--- Data for this exercise ---

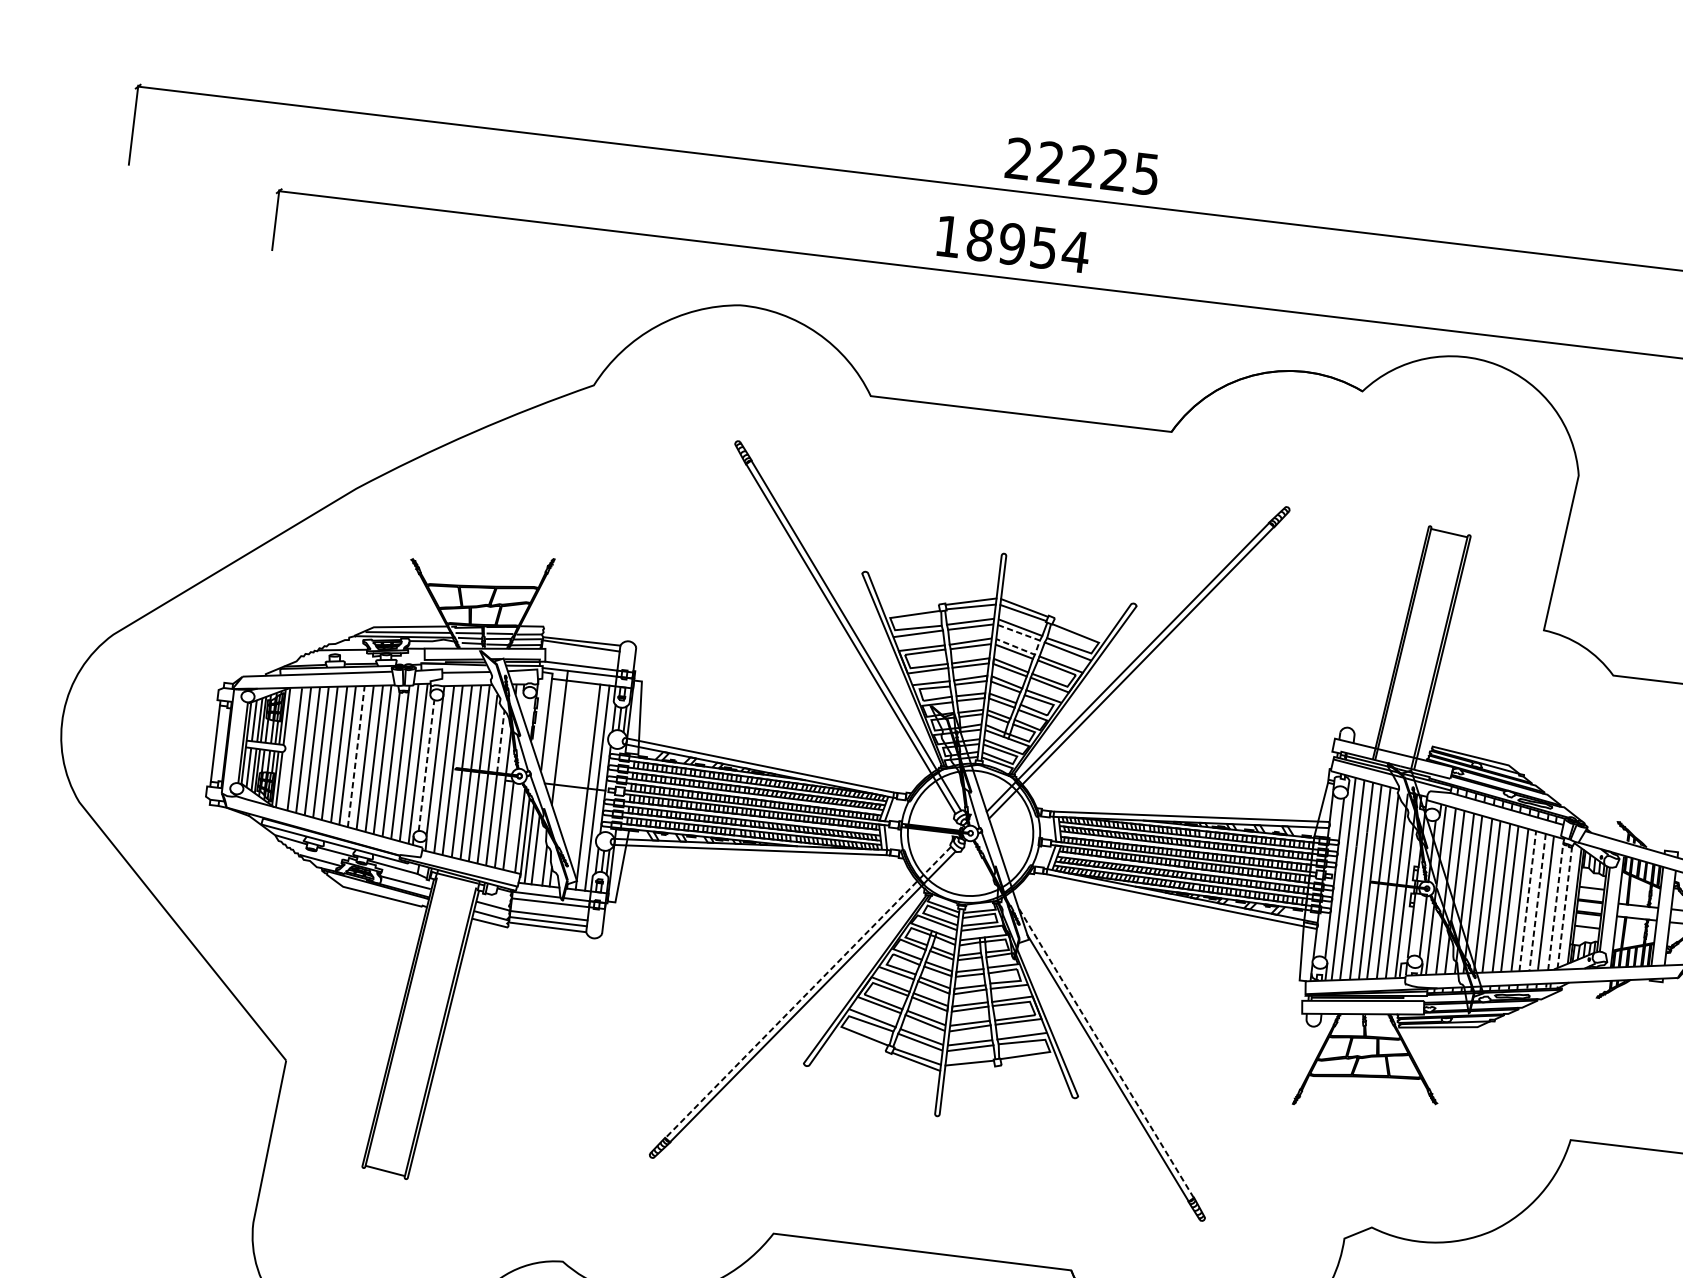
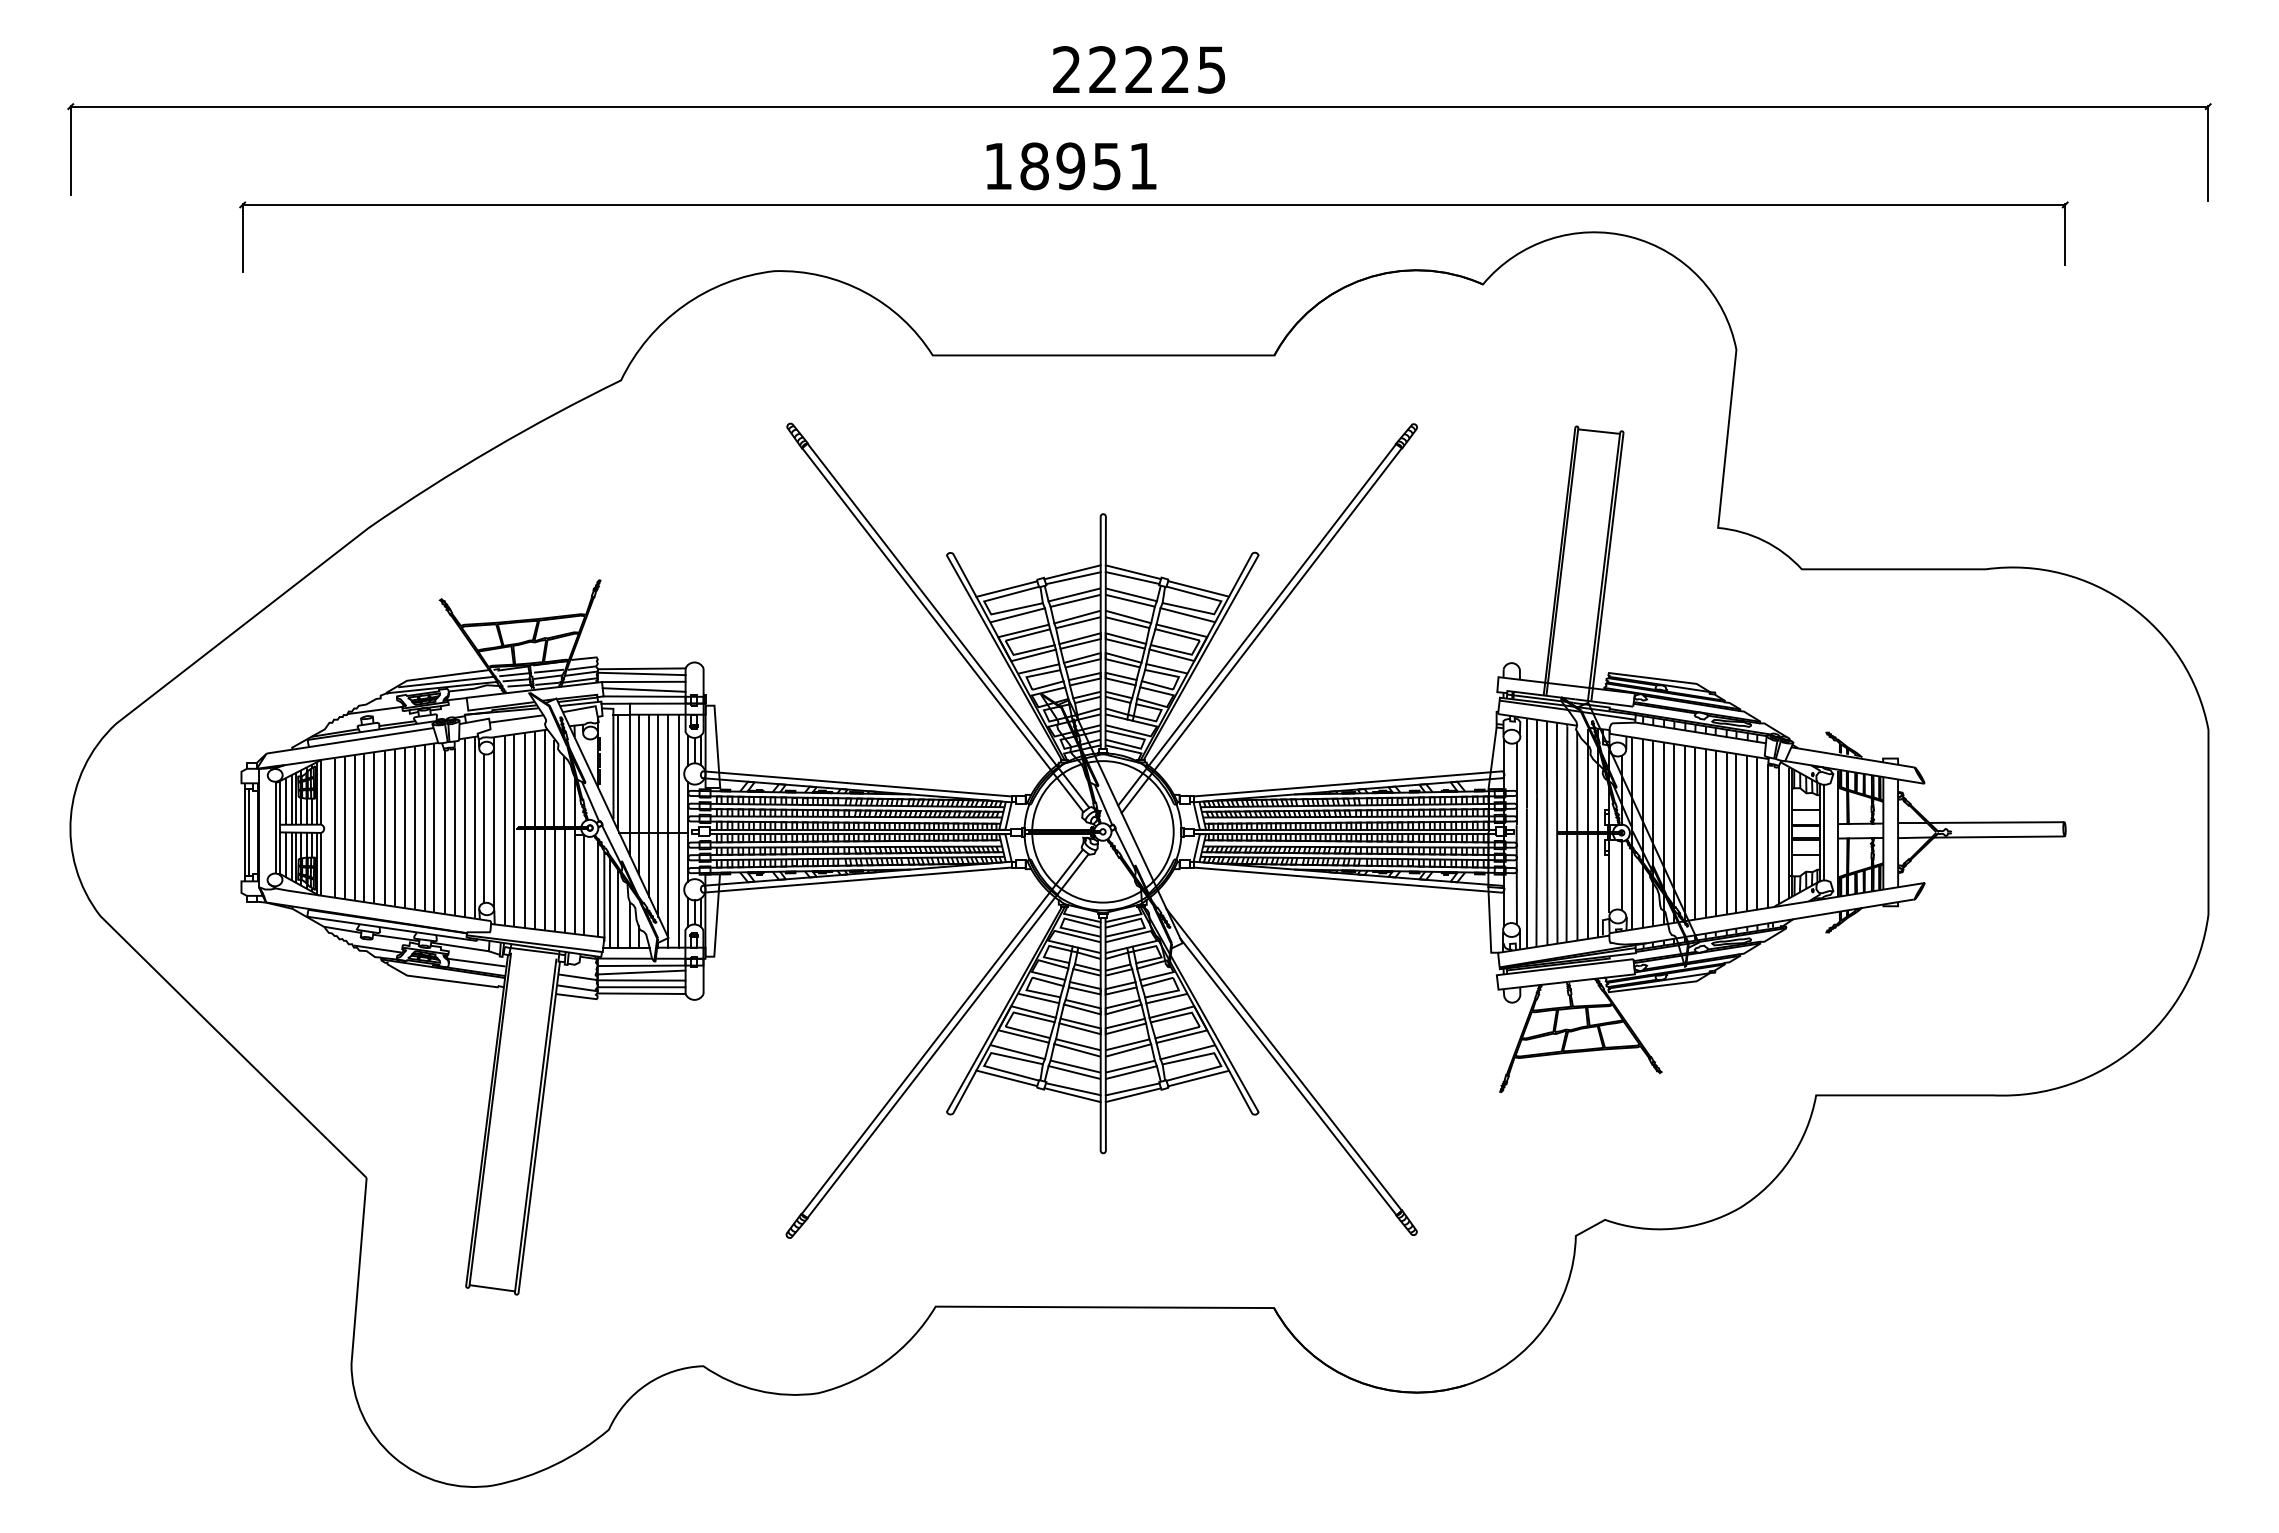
text: (1076, 251) -> (1143, 166), 18954 -> 18951
line: (911, 608) -> (1006, 588), added
line: (1080, 629) -> (1198, 588), added
line: (1038, 646) -> (1153, 613), dashed -> solid
line: (581, 652) -> (643, 681), added
line: (581, 659) -> (643, 689), added
line: (549, 729) -> (617, 771), added
line: (500, 741) -> (564, 791), dashed -> solid
line: (218, 744) -> (248, 832), added
line: (565, 751) -> (638, 794), added
line: (356, 757) -> (404, 828), dashed -> solid
line: (574, 762) -> (649, 805), added
line: (426, 765) -> (484, 828), dashed -> solid
line: (581, 772) -> (658, 815), added
line: (1528, 900) -> (1736, 832), dashed -> solid
line: (1537, 902) -> (1747, 833), dashed -> solid
line: (1564, 906) -> (1778, 834), dashed -> solid
line: (1555, 907) -> (1768, 836), dashed -> solid
line: (549, 908) -> (641, 972), added
line: (808, 993) -> (942, 1032), dashed -> solid
line: (859, 1040) -> (1006, 1078), added
line: (1105, 1052) -> (1283, 1059), dashed -> solid
line: (1028, 1060) -> (1198, 1078), added
line: (969, 1068) -> (1133, 1095), added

---

- Assignment: Provide nothing but the number of lines in the material above in which the string "solid" is found.

- Written solution: 10